The showcase featuring most of America’s top high school football stars from the Class of 2024 will be aired nationally on NBC from San Antonio on Saturday at 1 p.m.
“I am honored to represent my family,” says Peyton, who has been active in the Just Serve Organization. “More importantly, serving others has given me far more than what they receive from me. I can’t wait to get to Tuscaloosa and hopefully find some unique ways to give back.”
The son of two college athletes was blessed with athletic genes. Gerald played football at Long Beach State. Nora played softball at United States International University. Nora’s sister, Ruby Flores, starred at Long Beach State in the late 1980s and early 1990s.
Ruby is still considered one of the greatest softball pitchers in the 49ers’ history. Peyton’s older sister and brother also played college sports.
Equally important if not more, he was taught the value of service by his parents, who have been married for 30 years.

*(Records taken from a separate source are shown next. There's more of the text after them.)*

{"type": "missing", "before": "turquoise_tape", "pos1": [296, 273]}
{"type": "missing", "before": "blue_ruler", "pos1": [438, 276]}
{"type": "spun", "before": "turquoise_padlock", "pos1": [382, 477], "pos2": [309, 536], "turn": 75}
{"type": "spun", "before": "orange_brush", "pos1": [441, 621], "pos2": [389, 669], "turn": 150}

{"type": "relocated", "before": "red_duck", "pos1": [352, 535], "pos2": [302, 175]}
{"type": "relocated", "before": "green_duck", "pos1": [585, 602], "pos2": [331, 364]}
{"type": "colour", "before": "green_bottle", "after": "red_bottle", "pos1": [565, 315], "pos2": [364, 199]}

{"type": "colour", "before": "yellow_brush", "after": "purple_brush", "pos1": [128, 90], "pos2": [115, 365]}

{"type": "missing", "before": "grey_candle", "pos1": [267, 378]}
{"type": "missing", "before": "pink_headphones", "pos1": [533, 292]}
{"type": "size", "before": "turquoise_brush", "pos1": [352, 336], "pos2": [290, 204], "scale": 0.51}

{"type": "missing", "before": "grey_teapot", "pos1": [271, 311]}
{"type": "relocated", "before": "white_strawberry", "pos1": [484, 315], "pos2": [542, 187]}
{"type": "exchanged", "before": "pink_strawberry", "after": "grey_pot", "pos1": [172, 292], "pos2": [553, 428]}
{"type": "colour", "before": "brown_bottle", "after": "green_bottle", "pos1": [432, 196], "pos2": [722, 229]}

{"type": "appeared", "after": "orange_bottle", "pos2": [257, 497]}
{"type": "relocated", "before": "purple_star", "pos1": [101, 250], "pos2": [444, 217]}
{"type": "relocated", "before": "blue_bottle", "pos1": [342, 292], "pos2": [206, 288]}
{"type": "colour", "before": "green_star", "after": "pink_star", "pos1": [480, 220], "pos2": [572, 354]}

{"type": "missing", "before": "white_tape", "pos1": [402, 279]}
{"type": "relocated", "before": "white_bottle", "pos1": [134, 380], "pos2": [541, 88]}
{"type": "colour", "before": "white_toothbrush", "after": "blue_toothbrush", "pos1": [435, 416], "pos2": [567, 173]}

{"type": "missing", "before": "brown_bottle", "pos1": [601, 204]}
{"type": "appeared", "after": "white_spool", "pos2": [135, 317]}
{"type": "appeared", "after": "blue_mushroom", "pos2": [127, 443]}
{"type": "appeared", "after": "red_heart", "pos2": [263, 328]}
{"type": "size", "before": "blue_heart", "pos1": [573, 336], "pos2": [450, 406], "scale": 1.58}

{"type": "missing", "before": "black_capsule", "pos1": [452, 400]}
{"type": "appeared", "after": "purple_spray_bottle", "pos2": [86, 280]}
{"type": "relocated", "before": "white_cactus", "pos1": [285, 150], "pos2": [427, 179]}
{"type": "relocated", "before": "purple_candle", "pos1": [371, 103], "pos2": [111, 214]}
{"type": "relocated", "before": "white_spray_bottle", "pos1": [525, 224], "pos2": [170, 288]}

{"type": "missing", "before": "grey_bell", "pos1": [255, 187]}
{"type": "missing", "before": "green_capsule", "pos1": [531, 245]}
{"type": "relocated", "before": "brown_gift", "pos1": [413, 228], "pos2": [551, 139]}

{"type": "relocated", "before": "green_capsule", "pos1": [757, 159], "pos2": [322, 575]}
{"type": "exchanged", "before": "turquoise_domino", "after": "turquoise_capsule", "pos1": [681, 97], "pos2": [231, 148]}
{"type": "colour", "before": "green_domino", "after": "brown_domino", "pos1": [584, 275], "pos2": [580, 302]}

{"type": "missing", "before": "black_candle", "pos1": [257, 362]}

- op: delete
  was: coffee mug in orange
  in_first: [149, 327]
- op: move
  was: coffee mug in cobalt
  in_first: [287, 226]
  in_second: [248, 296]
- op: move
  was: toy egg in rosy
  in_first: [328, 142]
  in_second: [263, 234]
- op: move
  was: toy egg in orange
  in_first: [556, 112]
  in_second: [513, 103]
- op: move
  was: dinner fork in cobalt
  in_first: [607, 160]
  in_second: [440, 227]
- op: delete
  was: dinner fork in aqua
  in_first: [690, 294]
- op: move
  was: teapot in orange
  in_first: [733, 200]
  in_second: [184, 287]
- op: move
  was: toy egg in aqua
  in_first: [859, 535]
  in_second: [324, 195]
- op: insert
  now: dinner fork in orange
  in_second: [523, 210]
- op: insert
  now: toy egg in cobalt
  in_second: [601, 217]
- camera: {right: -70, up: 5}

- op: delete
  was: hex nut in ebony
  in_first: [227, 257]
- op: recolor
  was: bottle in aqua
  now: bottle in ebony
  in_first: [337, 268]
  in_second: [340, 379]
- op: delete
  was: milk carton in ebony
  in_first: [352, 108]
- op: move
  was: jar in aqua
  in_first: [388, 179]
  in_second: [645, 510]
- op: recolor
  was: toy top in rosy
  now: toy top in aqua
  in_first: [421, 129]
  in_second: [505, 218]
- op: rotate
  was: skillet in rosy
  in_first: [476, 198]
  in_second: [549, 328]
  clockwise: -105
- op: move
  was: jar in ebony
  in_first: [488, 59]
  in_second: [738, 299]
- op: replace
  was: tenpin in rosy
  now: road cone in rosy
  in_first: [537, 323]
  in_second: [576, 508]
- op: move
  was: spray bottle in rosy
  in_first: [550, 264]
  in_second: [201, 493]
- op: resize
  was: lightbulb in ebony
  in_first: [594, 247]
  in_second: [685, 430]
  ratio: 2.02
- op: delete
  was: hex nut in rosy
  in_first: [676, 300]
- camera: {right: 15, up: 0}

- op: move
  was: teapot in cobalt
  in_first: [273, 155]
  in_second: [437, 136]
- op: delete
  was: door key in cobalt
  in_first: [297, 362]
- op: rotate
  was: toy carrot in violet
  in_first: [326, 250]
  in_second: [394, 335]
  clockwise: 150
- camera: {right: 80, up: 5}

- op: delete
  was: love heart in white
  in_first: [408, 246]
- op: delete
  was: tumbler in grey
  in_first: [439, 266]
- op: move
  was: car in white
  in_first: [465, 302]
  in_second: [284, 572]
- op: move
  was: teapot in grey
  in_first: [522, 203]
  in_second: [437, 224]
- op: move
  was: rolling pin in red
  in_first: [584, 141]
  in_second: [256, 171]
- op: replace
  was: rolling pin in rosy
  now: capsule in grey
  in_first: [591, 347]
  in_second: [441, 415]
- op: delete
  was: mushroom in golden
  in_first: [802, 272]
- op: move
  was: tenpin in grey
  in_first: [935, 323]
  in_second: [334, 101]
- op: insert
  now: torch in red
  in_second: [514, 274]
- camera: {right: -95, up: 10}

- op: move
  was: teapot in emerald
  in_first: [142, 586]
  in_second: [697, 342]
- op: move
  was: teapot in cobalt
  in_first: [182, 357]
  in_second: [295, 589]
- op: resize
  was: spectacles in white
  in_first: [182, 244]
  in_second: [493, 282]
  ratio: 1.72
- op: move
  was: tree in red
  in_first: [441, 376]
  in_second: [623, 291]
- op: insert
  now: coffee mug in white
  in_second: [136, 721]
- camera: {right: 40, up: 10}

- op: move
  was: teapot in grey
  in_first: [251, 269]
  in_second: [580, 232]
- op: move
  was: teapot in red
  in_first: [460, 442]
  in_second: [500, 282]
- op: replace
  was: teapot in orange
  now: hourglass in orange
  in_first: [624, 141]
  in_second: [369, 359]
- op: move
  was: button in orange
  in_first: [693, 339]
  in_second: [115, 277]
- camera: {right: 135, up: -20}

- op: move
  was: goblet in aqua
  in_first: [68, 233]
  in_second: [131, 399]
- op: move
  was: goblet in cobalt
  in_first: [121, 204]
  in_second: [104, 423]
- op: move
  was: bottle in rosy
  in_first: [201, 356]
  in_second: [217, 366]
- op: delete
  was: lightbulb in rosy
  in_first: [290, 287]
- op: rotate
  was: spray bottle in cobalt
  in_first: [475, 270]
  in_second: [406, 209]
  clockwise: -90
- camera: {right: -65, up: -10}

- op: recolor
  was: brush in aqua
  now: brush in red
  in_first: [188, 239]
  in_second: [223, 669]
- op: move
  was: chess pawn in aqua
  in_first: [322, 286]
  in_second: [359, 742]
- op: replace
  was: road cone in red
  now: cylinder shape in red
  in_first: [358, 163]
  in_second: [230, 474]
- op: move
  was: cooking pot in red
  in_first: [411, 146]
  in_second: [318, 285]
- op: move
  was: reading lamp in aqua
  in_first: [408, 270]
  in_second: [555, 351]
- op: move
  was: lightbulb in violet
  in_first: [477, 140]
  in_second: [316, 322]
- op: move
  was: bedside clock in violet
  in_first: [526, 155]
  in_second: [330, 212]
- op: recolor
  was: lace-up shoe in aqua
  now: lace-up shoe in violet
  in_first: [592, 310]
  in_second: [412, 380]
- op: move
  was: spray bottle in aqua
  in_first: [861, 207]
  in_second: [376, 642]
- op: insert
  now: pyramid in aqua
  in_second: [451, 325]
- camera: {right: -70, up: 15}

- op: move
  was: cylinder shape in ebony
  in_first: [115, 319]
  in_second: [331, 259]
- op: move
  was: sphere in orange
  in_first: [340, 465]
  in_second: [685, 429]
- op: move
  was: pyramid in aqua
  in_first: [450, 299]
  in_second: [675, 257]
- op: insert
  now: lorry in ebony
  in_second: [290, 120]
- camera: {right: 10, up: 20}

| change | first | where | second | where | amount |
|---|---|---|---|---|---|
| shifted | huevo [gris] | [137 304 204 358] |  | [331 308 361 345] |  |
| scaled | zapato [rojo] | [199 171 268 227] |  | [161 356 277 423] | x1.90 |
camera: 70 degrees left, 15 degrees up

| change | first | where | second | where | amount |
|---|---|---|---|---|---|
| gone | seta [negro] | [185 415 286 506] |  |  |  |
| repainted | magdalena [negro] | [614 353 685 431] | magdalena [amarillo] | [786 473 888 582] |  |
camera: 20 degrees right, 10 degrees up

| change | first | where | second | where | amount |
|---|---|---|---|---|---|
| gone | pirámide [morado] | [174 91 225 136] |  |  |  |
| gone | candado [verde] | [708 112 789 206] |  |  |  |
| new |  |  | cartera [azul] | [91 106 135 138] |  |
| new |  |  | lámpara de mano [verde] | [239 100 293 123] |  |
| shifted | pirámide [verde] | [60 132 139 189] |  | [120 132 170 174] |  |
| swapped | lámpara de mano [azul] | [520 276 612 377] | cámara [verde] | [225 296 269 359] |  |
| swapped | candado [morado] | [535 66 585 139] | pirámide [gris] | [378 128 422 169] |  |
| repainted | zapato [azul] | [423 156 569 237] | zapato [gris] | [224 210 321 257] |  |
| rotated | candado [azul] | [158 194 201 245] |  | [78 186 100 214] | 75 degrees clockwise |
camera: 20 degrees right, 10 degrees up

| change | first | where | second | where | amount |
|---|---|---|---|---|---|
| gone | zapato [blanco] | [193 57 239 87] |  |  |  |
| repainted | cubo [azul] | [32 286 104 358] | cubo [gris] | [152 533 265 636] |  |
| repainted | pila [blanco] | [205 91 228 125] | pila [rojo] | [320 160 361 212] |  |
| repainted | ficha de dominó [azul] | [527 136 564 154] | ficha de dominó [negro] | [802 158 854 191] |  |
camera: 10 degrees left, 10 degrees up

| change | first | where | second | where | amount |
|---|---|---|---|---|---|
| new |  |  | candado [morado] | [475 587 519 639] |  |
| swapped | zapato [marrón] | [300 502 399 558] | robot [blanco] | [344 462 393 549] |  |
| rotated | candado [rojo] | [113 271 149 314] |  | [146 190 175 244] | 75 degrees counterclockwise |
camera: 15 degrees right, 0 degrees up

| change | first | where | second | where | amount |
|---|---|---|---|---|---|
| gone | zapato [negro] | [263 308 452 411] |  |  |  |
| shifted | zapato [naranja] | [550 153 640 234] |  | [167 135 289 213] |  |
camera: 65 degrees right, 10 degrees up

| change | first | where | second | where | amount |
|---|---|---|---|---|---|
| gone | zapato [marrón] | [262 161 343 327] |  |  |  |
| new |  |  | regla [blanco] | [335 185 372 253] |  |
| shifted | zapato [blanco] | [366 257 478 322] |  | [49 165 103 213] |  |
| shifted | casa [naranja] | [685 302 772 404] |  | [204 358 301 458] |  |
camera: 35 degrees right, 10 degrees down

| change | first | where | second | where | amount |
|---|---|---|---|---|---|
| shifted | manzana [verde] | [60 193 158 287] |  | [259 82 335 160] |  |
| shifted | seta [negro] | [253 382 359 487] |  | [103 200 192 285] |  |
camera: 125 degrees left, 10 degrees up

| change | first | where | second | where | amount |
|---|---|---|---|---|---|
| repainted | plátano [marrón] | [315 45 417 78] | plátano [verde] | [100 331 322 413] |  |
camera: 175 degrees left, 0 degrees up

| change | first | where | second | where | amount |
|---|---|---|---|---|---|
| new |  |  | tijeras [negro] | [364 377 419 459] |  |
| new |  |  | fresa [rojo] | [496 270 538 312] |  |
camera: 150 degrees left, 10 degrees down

‘Surrounded by servant leaders’
“As parents, we hope that our children grow up healthy, happy, and most importantly compassionate for others,” Gerald and Nora Woodyard said in a statement to Our Esquina. “Peyton has been surrounded by tremendous servant leaders from his immediate and extended family and countless others.
“And he has taken his commitment to service seriously. He has never wavered or shied away from helping others.”
Peyton has followed his father to LAPD-sponsored food giveaways since he was around 10 years old. He spent much of his free time during the COVID pandemic making masks for hospital workers.
Peyton, who lost a young cousin to cancer early in life, has devoted countless hours raising awareness for children with cancer. He joined his older brother A.J. in 2021 to donate new toys to the L.A. community and the LAPD. Peyton has maintained that tradition ever since.
He has also served as a youth camp volunteer over the last few summers. Peyton was also a youth leader for a weekly Bible study before leaving to college.
All-American Bowl officials told Woodyard that their Man of the Year Award is similar to the NFL’s Walter Payton Man of the Year Award, which annually recognizes a player for charitable efforts.
“Because he has been placed on such a tremendous platform … he feels obligated to help those that are less fortunate,” Woodyard’s parents said. “He has been told about the struggle of others and has seen it first hand in the communities we serve.
“He has made it his responsibility to work hard and give back. We are humbled as a family and so proud of Peyton.”